I have a Toshiba laptop with a 166mhz proc, 20gig hdd and 96mb ram. Slackware is on it with no problems. I have been using the fluxbox gui and that seems to work okay. I have a network card, a 3Com etherlink III 10BASE-T that is detected at boot and mounted(model 3C589C).

I can't get it to see either the win2k machine or the win95 machine that I attach through a switch.

Is there a tutorial that I can read up on or advice? I really don't know how to network this rig. I'd really like to go wireless but I'll settle for wired for now. Once I figure that out I'll work on the wireless stuff.

Is there a graphical way to do this? I'll go for code with vi if needed to edit any files.

Nathan

psych-major
11-21-2006, 04:21 PM
I assume you're still booting into runlevel 3, and then starting X with startx?
Slack has a nice graphical network tool available under the CLI:
as root run netconfig
it's self-explanatory from there.

After that is done, run ifconfig eth0 up to make sure the interface is active.
Also, cd into the /etc/rc.d directory and as root run ./rc.inet1 and ./rc.inet2
(A reboot does the same thing, you won't have to do these steps every time.)
Then ifconfig by itself will show the status of the NIC.

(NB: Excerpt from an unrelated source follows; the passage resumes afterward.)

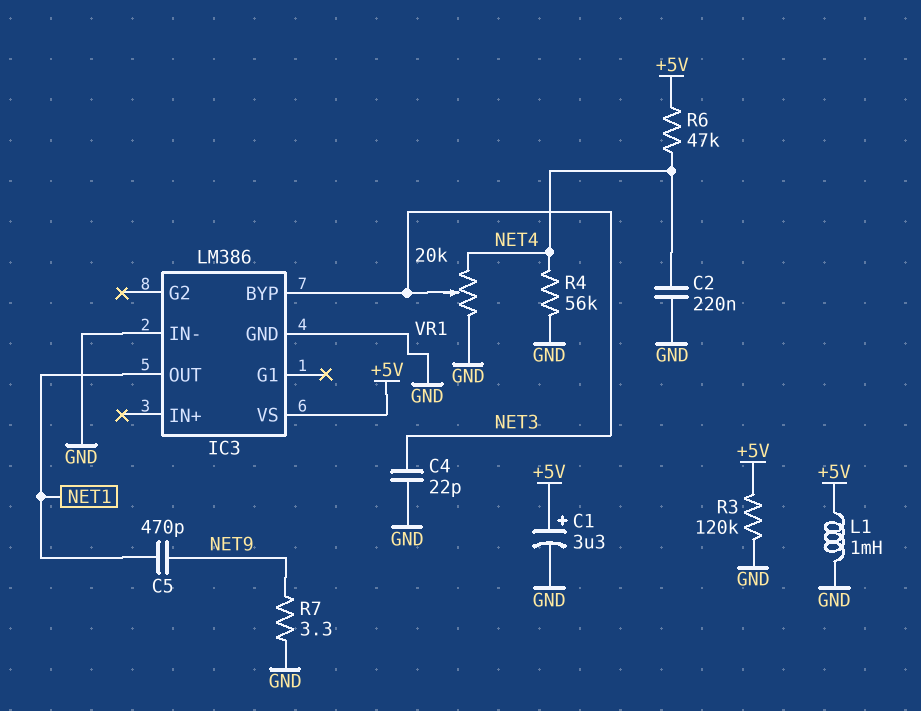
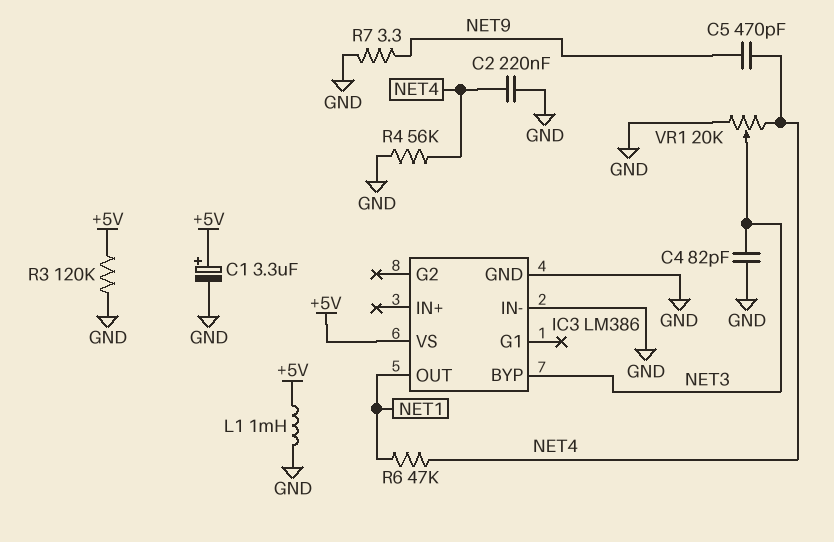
C4: 22pF (GND, NET3) -> 82pF (GND, NET3)
C5: 470pF (NET1, NET9) -> 470pF (NET4, NET9)
R6: 47k (+5V, NET4) -> 47k (NET1, NET4)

Once your networking is up, you will need samba to access files on Windows machines. It should already be installed, so do a search on it here on this forum and you should find what you need.

And yes, there are graphical utilities for all of these things, but I don't know enough about fluxbox to tell you where to find them.

crow2icedearth
11-22-2006, 01:26 AM
then from there just ping the ip of the windows boxs... if you want to the slackware machine to share windows files you need to setup SAMBA on slackware. good luck. I miss slackware, Its such a good distro, i just have moved on to better ones.

psych-major
11-22-2006, 11:51 AM
I miss slackware, Its such a good distro, i just have moved on to better ones.

I know what you mean. I still run Slackware on my workstation/file server at the office. It's like an old Toyota truck: easy on resources, dependable and will run forever.

But on my new laptop, the 2.4.33 kernel just wasn't cutting it, and I just don't have time to mess around with a kernel upgrade, so I tried Kubuntu, and I'm totally hooked!